Yup, led's run super cool compared to hps and on my last run I was able to run them at about 10 inches (slightly under %100 power) with no problem. I guess i just got too confident and the light intensity was too high. Thanks for answering!
 

Mcalata

New member
I'm without the clues I need. I see light green tops often associated calcium deficiency at switch. Standard stuff. The lines look like pH troubles, but I think it's more about the big jump in light that highlights they carried an inappropriate set of reserves. They just fell apart.

Sup f-e, yeah I've been meanin to get a watt meter but they are not that comon where I live at.

So the light green tops are normal when fliping them to flower, should I up the calcium? Cause im using RO water at 30ppm (my tap water comes out at 1200-1400ppm) and I usually use calmag to get my base water to 200-300ppm

Once again thanks for the replies!
 

Mcalata

New member
Super setup Mcalata! When I add or use high-wattage LEDs I bump up the cal-mag. The cal-mag protects the leaf tissue by strengthening the cell walls. 😎

Hey, thanks! I'm using calmag at about 200-300ppm and haven't had deficiency yet. Thanks for the tip
 

f-e

Well-known member
Mentor
Veteran
Sup f-e, yeah I've been meanin to get a watt meter but they are not that comon where I live at.

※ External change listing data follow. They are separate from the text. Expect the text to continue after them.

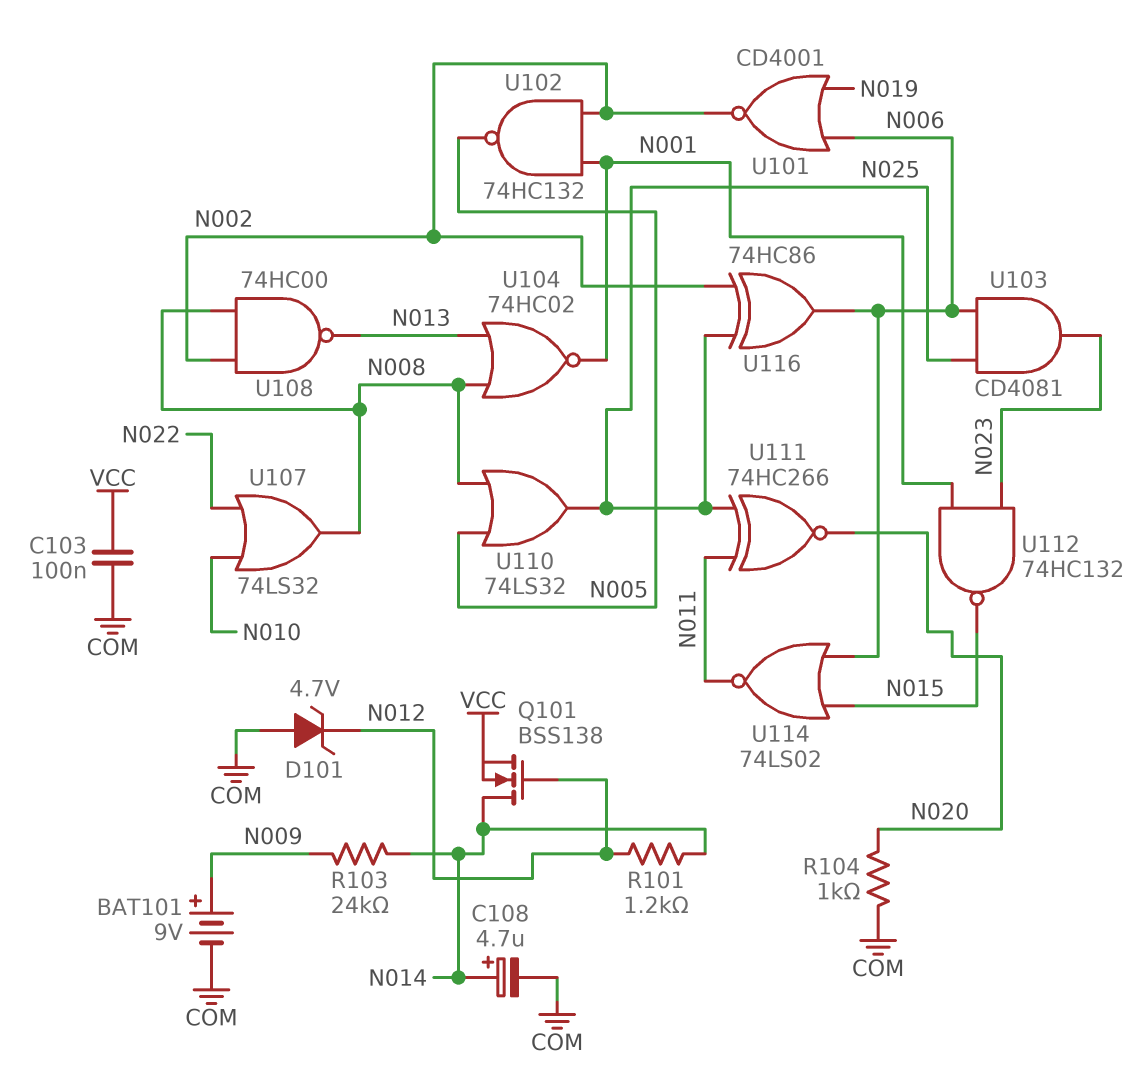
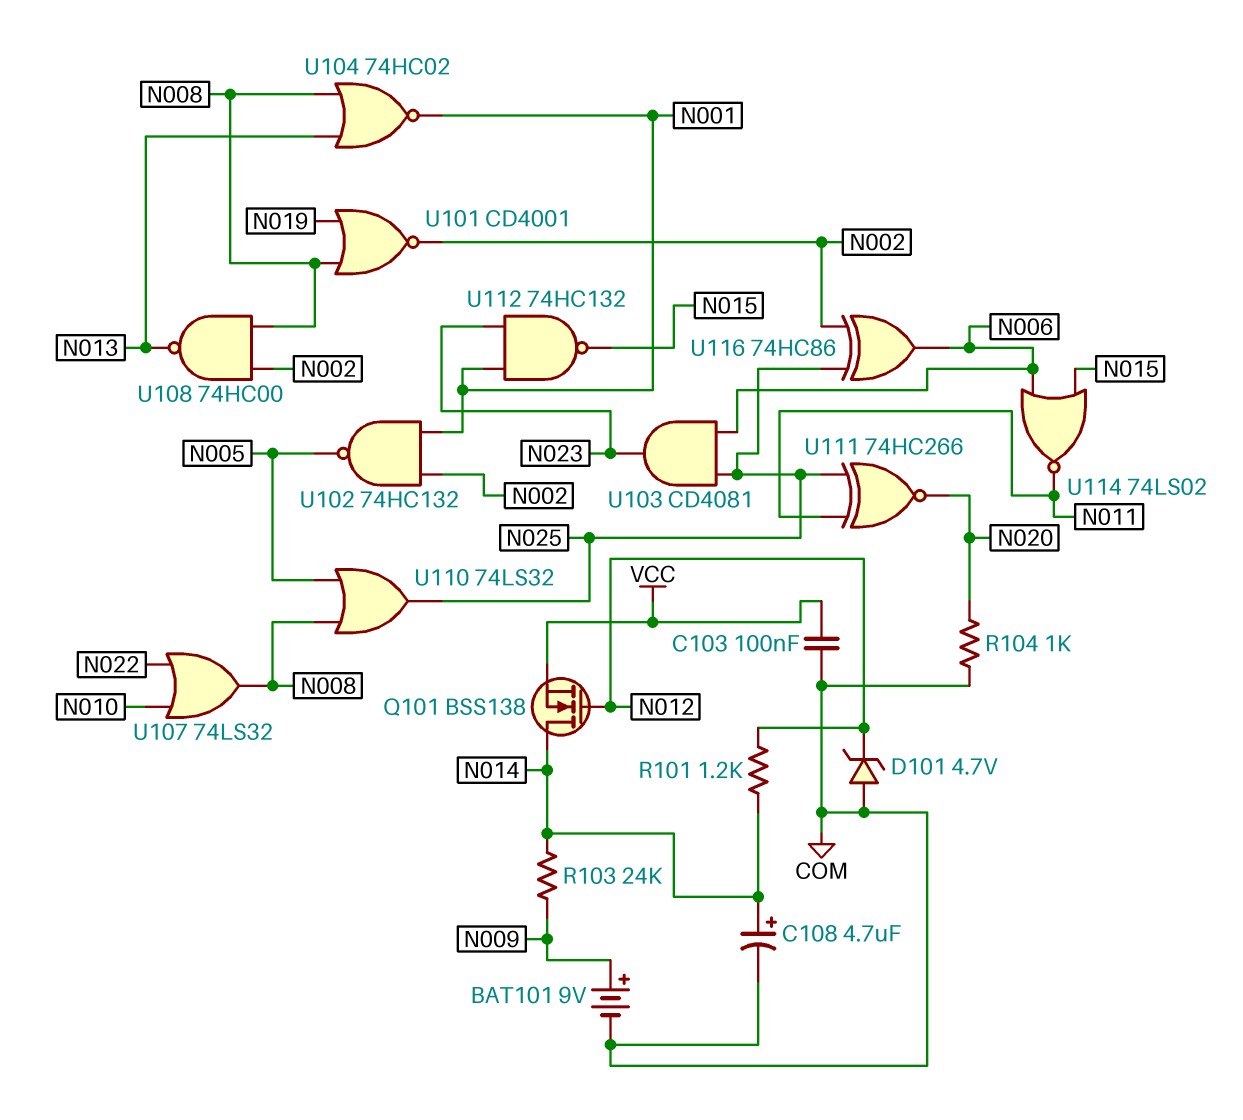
U101: NOR CD4001 (in N006, in N019, out N002) -> NOR CD4001 (in N008, in N019, out N002)

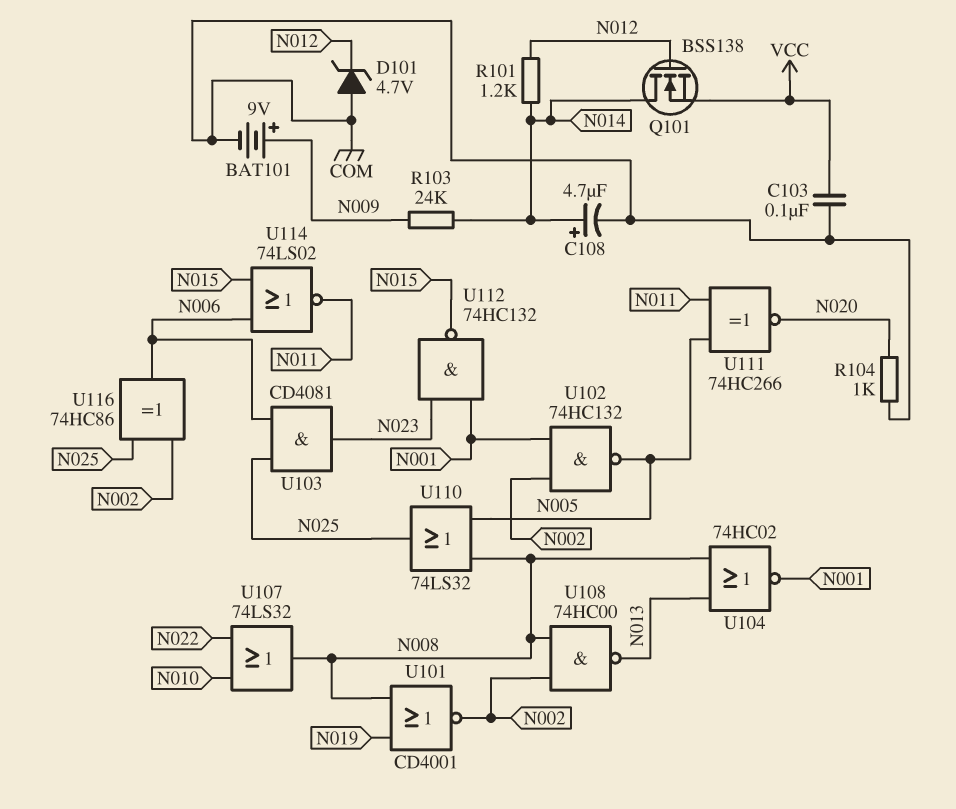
U111: XNOR 74HC266 (in N011, in N025, out N020) -> XNOR 74HC266 (in N005, in N011, out N020)

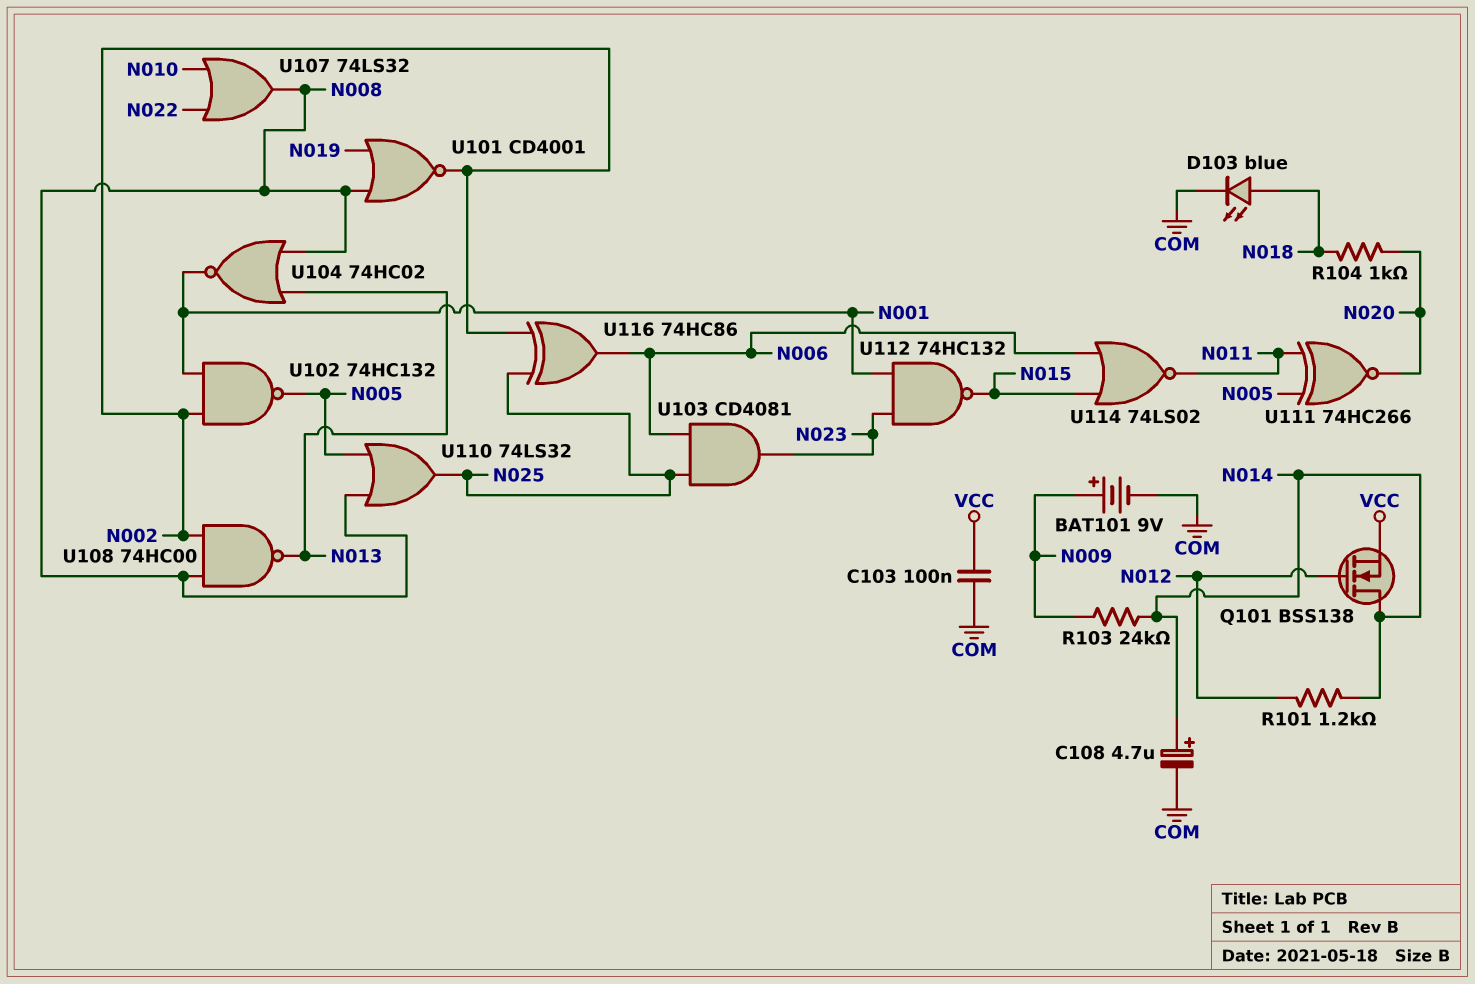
D101: zener 4.7V (A COM, K N012) -> none
D103: none -> LED blue (A N018, K COM)
R104: 1k (COM, N020) -> 1k (N018, N020)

So the light green tops are normal when fliping them to flower, should I up the calcium? Cause im using RO water at 30ppm (my tap water comes out at 1200-1400ppm) and I usually use calmag to get my base water to 200-300ppm

Once again thanks for the replies!

Can you mail order lux meters? This post is quite good, though I'm a bit bias :) https://www.icmag.com/forum/marijua...pfd-v-lux-readings-help-me/page3#post17834396
While we can use lux meters, it is primarily camera stuff. If the postman announces he's into photography, then your brother wanted one on holiday. Giving you a Christmas gift idea. It's not a suspicious item.

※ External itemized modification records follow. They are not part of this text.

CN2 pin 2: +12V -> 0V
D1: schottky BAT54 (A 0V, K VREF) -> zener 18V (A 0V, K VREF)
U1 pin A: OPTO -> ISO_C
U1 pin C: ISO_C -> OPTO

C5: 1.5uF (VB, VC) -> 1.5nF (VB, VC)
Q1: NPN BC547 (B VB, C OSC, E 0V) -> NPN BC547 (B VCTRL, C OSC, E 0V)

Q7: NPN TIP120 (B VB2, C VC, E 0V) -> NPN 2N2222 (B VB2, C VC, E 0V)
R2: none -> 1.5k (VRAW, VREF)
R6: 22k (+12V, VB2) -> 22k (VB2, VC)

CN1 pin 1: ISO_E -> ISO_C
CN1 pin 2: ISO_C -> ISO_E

The light colour at flip is seen in most gardens. It can be relieved with a foliar spray, but 99.9% of folks just ignore it. It only lasts a few days. The issue arises as the plant in the full swing of growing, is suddenly left in the dark. It carries on growing, using up what is available. It can't get Ca though as transpiration slows. It's a bit mystical to me tbh. I was spraying Ca for this reason a few days ago. It seems to need it every night though, and the gain is small. I like to do it the first couple of nights of transition. Then loose interest.
 

Mcalata

New member
Can you mail order lux meters? This post is quite good, though I'm a bit bias :) https://www.icmag.com/forum/marijua...pfd-v-lux-readings-help-me/page3#post17834396
While we can use lux meters, it is primarily camera stuff. If the postman announces he's into photography, then your brother wanted one on holiday. Giving you a Christmas gift idea. It's not a suspicious item.

The light colour at flip is seen in most gardens. It can be relieved with a foliar spray, but 99.9% of folks just ignore it. It only lasts a few days. The issue arises as the plant in the full swing of growing, is suddenly left in the dark. It carries on growing, using up what is available. It can't get Ca though as transpiration slows. It's a bit mystical to me tbh. I was spraying Ca for this reason a few days ago. It seems to need it every night though, and the gain is small. I like to do it the first couple of nights of transition. Then loose interest.

Let us know how it goes

Sup guys!?

So you were right, it was definitely light burn. They have been growing like crazy and there is no sign of any kind of deficiency or other problem. So big thanks for that!

Now I've been debating, should I defoliate them or are they ok like this?